§ **Instructions to follow**
Work through the data below and copy out every line where "hatch" is found.

§ **Entries provided**

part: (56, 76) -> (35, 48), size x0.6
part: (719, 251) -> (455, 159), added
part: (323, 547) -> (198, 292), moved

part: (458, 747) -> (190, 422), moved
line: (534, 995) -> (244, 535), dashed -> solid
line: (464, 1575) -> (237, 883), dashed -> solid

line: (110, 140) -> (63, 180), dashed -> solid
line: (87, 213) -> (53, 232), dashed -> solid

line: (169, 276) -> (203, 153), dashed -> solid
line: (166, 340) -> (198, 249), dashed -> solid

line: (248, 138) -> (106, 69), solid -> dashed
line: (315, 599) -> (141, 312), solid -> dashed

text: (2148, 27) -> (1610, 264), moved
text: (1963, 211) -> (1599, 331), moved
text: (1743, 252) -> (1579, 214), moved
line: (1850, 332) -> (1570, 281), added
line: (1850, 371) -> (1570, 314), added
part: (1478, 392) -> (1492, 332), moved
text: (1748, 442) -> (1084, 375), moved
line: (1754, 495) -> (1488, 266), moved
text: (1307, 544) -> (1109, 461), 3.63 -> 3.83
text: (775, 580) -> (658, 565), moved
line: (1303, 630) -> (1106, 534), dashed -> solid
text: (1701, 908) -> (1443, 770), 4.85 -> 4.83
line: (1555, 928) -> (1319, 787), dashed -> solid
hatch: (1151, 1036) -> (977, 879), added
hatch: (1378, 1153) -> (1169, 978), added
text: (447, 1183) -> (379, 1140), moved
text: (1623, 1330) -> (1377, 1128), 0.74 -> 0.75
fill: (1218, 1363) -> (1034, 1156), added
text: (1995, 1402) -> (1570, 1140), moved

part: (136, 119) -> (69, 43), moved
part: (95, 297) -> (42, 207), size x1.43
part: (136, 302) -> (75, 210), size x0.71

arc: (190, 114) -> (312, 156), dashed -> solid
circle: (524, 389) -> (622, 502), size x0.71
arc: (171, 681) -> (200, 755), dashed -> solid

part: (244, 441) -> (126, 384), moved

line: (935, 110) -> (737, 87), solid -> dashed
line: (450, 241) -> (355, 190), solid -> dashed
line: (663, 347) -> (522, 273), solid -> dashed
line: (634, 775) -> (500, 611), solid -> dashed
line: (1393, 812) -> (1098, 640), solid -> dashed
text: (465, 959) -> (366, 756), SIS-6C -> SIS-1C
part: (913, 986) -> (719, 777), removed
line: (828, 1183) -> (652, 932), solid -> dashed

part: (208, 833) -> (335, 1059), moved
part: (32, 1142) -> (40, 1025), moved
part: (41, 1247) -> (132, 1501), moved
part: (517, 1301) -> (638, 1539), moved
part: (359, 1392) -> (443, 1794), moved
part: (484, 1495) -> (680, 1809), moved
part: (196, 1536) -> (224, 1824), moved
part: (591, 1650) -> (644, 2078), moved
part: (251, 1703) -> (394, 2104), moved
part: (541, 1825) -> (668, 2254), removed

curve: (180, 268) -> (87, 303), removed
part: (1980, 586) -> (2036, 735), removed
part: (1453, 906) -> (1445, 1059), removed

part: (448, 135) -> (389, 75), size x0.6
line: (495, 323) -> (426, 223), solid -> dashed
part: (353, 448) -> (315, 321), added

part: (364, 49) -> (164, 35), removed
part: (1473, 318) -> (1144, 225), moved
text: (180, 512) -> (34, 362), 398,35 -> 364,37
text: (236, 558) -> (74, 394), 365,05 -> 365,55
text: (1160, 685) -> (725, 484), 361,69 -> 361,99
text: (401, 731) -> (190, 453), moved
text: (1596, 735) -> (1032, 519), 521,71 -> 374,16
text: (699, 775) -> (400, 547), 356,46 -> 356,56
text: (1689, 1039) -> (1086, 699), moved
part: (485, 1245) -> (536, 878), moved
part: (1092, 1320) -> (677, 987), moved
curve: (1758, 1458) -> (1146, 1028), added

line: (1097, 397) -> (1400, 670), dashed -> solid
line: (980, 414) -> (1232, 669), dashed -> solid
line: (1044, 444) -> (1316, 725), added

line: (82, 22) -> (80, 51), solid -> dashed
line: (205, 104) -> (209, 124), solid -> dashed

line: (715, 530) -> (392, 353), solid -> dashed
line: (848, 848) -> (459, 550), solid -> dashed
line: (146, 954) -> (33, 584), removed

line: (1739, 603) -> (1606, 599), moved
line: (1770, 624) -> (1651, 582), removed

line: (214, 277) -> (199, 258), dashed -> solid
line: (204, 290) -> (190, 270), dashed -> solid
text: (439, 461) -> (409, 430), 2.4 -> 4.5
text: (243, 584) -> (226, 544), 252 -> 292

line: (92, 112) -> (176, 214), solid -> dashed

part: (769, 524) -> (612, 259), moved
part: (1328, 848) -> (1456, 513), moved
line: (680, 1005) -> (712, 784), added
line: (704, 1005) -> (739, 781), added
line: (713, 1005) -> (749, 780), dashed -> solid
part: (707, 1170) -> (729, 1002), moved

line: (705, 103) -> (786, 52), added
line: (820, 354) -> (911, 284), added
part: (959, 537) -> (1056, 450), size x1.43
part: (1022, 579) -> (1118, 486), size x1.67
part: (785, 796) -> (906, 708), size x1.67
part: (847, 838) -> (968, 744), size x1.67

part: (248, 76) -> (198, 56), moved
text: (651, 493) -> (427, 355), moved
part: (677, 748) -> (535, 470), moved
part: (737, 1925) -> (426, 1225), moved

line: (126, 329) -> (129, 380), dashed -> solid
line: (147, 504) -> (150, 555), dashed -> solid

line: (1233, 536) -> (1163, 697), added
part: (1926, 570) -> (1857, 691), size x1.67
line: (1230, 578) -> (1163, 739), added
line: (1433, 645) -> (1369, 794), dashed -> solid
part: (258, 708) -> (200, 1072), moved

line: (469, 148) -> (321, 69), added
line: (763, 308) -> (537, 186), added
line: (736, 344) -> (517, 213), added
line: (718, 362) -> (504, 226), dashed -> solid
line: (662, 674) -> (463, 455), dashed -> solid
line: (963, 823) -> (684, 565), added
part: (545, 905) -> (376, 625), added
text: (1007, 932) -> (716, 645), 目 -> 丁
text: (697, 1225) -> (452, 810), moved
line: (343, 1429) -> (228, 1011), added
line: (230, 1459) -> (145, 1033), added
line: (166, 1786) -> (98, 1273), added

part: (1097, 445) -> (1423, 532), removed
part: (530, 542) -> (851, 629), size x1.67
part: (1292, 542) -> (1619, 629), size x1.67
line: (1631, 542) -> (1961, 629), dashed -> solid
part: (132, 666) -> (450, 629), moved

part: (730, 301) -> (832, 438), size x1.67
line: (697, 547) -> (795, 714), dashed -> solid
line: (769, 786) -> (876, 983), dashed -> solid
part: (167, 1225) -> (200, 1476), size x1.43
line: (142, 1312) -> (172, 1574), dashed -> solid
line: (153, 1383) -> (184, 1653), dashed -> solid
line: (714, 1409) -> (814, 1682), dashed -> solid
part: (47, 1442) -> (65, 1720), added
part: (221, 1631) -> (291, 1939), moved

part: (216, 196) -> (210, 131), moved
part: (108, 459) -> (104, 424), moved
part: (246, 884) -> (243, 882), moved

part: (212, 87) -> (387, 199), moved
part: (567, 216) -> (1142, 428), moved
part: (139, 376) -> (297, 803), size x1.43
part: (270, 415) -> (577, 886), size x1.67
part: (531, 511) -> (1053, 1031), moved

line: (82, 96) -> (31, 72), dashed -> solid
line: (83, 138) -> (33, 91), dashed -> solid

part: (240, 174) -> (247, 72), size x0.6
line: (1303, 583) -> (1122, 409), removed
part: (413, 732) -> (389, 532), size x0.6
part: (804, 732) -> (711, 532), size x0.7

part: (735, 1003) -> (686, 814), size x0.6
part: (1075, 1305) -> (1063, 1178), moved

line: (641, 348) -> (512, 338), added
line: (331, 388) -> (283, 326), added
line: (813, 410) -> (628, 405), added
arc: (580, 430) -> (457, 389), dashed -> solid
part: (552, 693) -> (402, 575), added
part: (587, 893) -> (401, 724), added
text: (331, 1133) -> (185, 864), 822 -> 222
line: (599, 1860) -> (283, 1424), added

§ **Task solution**
hatch: (1151, 1036) -> (977, 879), added
hatch: (1378, 1153) -> (1169, 978), added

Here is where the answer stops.